About 200 Afghan interpreters and their families arrived in Virginia on Friday, the first evacuations of thousands imperiled because of their work with the United States in Afghanistan as the Taliban gains control of more territorynationwide.

“Today is an important milestone as we continue to fulfill our promise to the thousands of Afghan nationals who served shoulder-to-shoulder with American troops and diplomats over the last 20 years in Afghanistan,” President Biden said in a statement.

But the first flight is a small fraction of thousands of Afghans who have spent years in bureaucratic limbo waiting for their visas to be approved after the rigorous and, many say, at times confounding screening process.

While many Republicans scrutinized Biden’s decision to withdraw forces from the region, both Democrat and Republican officials determined that the U.S. should help those who aided the Armed Forces as interpreters and translators, Politico reports.  There have been mounting fears that those who have aided the U.S. will be tortured or killed by the Taliban forces that are sweeping through Afghanistan.
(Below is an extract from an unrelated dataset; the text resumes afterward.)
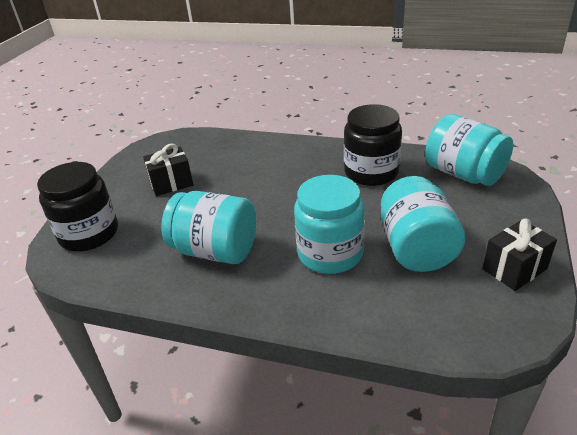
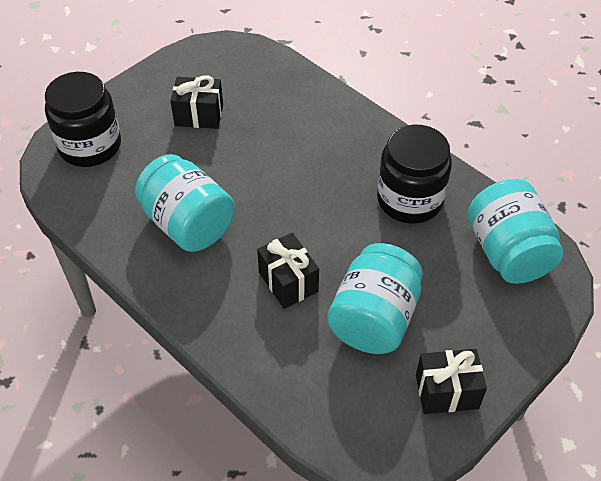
camera: 25 degrees right, 15 degrees up
(330, 253) = (288, 282): turquoise jar -> black gift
“It’s my view that the evacuations should have started right after the announcement of our withdrawal. That evacuation started too late,” Rep. Jason Crow (D-WI), said in an interview. “But it started and I appreciate the fact that it’s going, and aggressively now.”

Rep. Mike Gallagher (R-WI) remarked, They spent so much time debating what direction they wanted to go in on Afghanistan writ-large. When they finally made the decision of a hasty surrender and withdrawal, they didn’t anticipate some of the unintended consequences or really play out a lot of the detail, visa among them.”
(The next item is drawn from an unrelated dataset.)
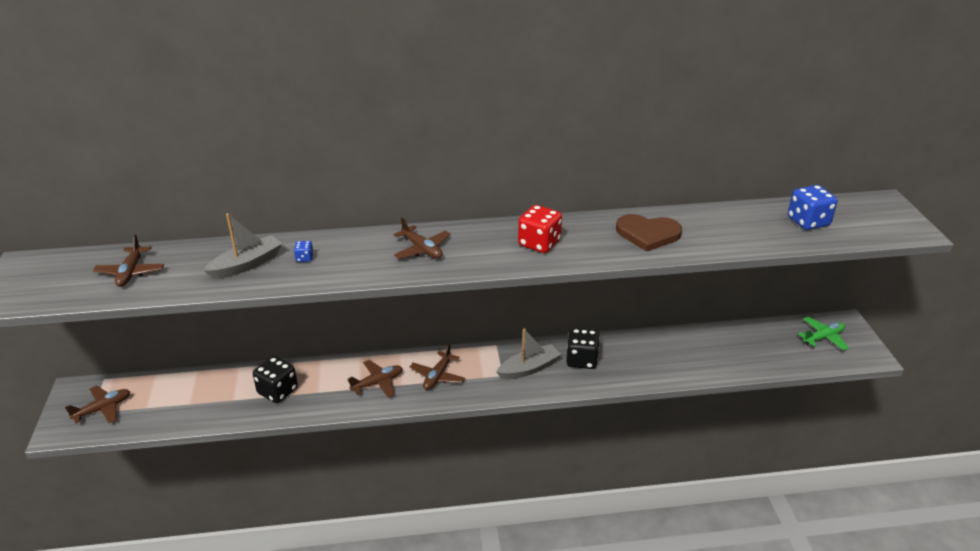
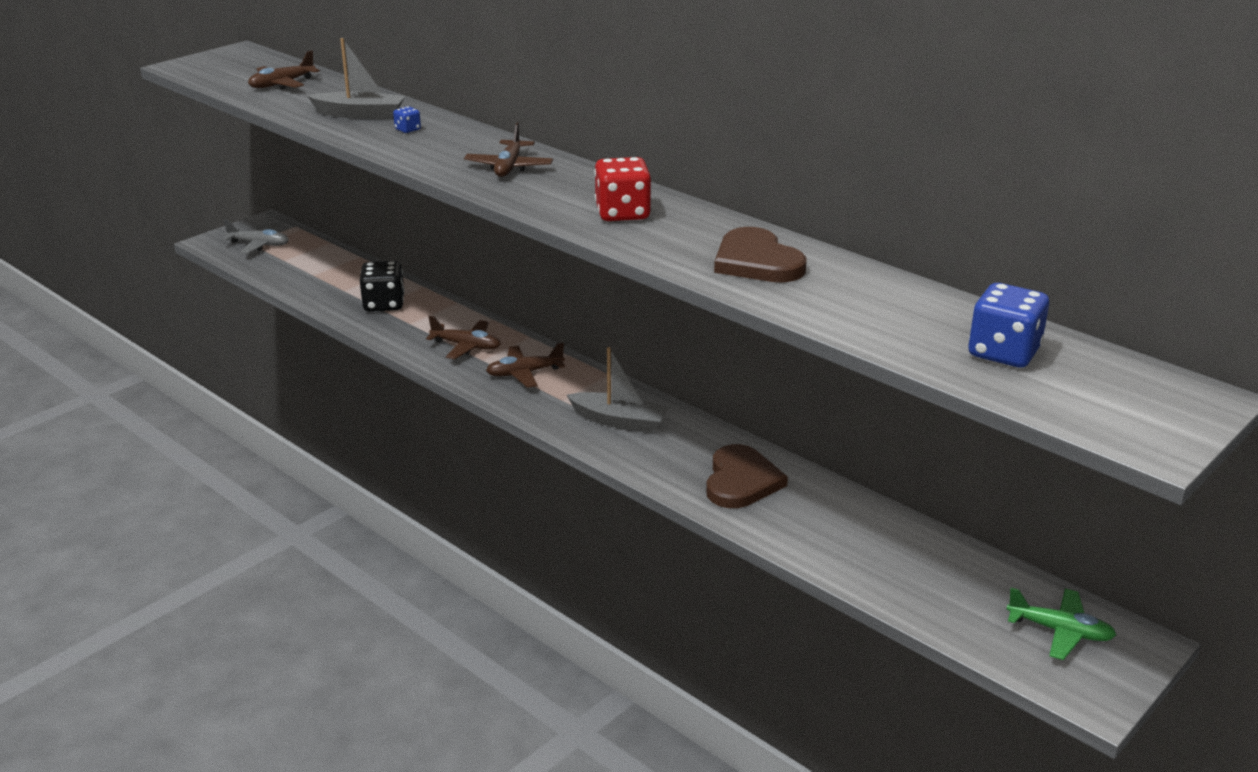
camera: 50 degrees right, 5 degrees down
(103, 409) = (259, 244): brown plane -> grey plane
(581, 360) = (688, 449): black dice -> none
(628, 359) = (741, 481): none -> brown heart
The Biden administration is facing mounting criticism from both sides of the political aisle as visa applications pour in from Afghan nationals who have been displaced as the United States withdraws its forces from the area. Bipartisan criticism from members of congress who feel as though the administration did not adequately prepare for the wave of applications there were going to come in, and many argue that the plans for handling the refugees should have been put in place before the public announcement of the withdrawal in April.

About 20,000 Afghan had applied for the special immigrant visa as of July 15, according to the White House. That number does not include family members, a U.S. official, speaking on the condition of anonymity to offer an estimate, said the total number of people in the applicant pipeline including family members could be as high as 100,000.

That is more than the roughly 74,000 Afghans resettled in the program since it began in 2008, according to the State Department.

The Senate on Thursday cleared more than $1 billion to pay for the evacuations, including transportation and housing provided by the Defense and State departments.  The bill would also reduce requirements for applicants and allow 8,000 more visa on top of the 26,500 currently allocated for the program.  President Biden is expected to sign the bill.

Underscoring the complexity of the effort, dubbed Operation Allies Refuge, is the fact that applicants live all over Afghanistan, many in territory controlled or contested by the Taliban.

The Association of Wartime Allies, an interpreter advocacy group, estimates that about half of the applicants still waiting live outside Kabul. Many roads outside the capital are dotted with Taliban checkpoints, and commercial flights are disappearing in some cities as clashes threaten airport operations.

The reality is some of these people are going to die. Why didn’t the U.S. military evacuate them when we had the ability?” asked Matt Zeller, a former Army officer and board chair of the advocacy group.  He said Biden administration officials ignored his warning in January to prepare for mass evacuations.